In our FPGA, both processes can be visualized as follows:

Here, the load coefficients refer to the brightness values of each image sensor pixel.
Dark(x,y) refers to a pixel's brightness when the sensor covered/made dark.
Flat(x,y) refers to the adjustment factor determined from the "flat field" test

2.2 Bad Pixel Correction

Image sensors can have defective pixels that fail to sense light levels correctly. In our FPGA pipeline, we check for defective pixels and then replace them with the average value of surrounding pixels:

2.3 Debayering

Debayering (also referred to as "demosaicing") refers to the process of converting a mosaic patterned image of R,G, or B pixels into a full-color image.

Under the hood, an image sensor (like our Sony IMX547) contains a grid of non-overlapping Red, Green, and Blue photosensors. As light hits the sensor, each of these photosensors only detects its corresponding color (red, green, or blue). This means the image sensor lacks complete color data in every node, which necessitates further image processing (in our FPGA) to interpolate the missing color details.

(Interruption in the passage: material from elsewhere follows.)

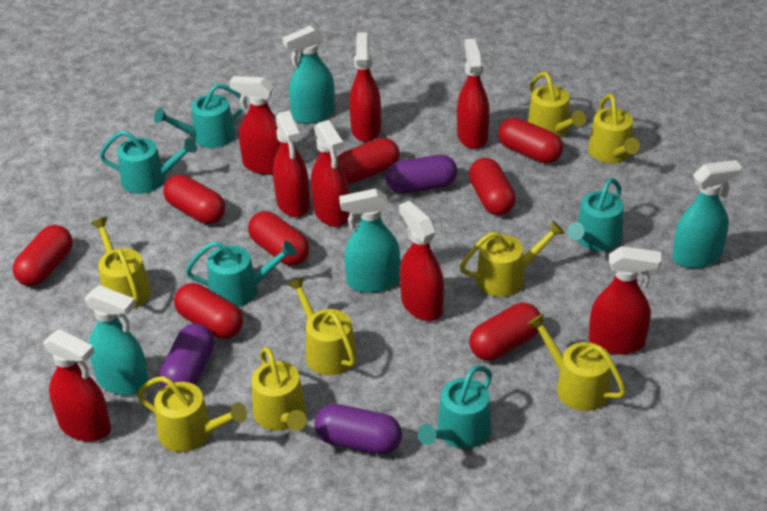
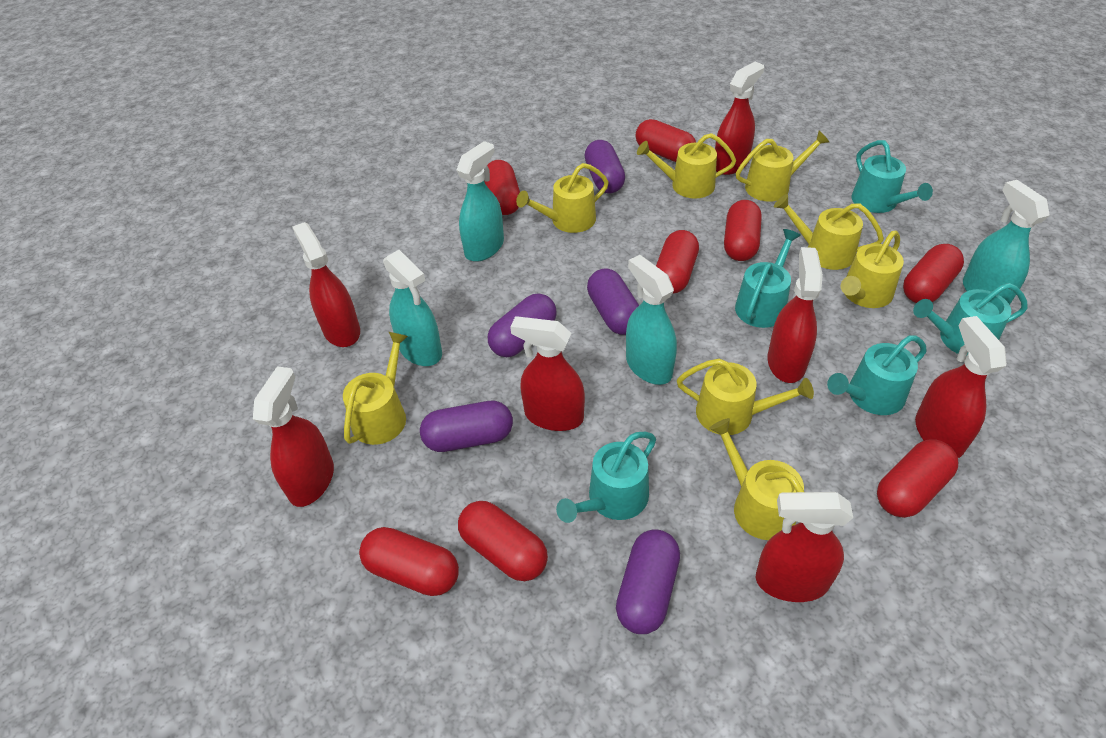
purple capsule: 3 -> 5
red spray bottle: 8 -> 7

As an example, the following (non-overlapping) photosensor nodes are split up into red, green, and blue photosensor nodes:

As can be seen above, an (e.g.) "red" node in the sensor lacks "green" and "blue" data. To fill in for the missing color data, a process called "demosaicing" has to be undertaken, which interpolates the unknown color data for each node:

The end result is a recognizable image with full color data in every pixel.

2.4 Auto Exposure

Auto Exposure refers to the automatic adjusting of exposure time and aperture length to produce a well-exposed image.

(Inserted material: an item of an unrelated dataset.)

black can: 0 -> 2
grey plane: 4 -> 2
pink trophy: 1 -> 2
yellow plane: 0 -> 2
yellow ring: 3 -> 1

Exposure time: Length of time that the image sensor is exposed to light
Aperture length: Size of opening of the camera's lenses

In the FPGA, we take a full frame of pixels, convert them into a luminance histogram, and then feed the data into our soft microcontroller ("MicroBlaze"). This then sends signals back to the Camera Boards to adjust the aperture/exposure settings accordingly.

2.5 Auto White Balance

Auto White Balance refers to the process of automatically adjusting the colors in an image to neutralize the color cast caused by different lighting conditions. Algorithmically, we use the "Gray World Assumption" for this, or the assumption that the average color of any image ought to be a neutral gray:

Each frame, we take grab the pixels and multiply/adjust them so that so that the transformed frame's average value is a neutral gray.

2.6 Color Correction

While white balance aims to remove color casts in an image by making the colors appear more neutral, color correction aims to improve the overall color representation and saturation of an image:

In the FPGA, the colors are adjusted on image frames based on a pre-defined matrix to produce a desired color balance.

2.7 Gamma Correction

Gamma correction adjusts the shades captured by digital cameras to better match how they should appear to our actual eyes. Consider:

Image sensors (linear). When twice the number of photos hit an image sensor, it receives twice the signal.
Human eyes (non-linear). When twice the number of photos hit our eyes, our eyes perceive it as only a fraction brighter (nonlinearly).

The purpose of gamma correction is to correct for this discrepency. Pixel tones are redistributed so that they are closer to how our human eyes perceive them.

In the FPGA, gamma correction is undertaken by simple matrix multiplication and exponentiation. Note that Gamma correction can also be done on the GPU during rendering instead of the FPGA. (In fact, pretty much anything that just modifies the debayered image can be done on the GPU instead).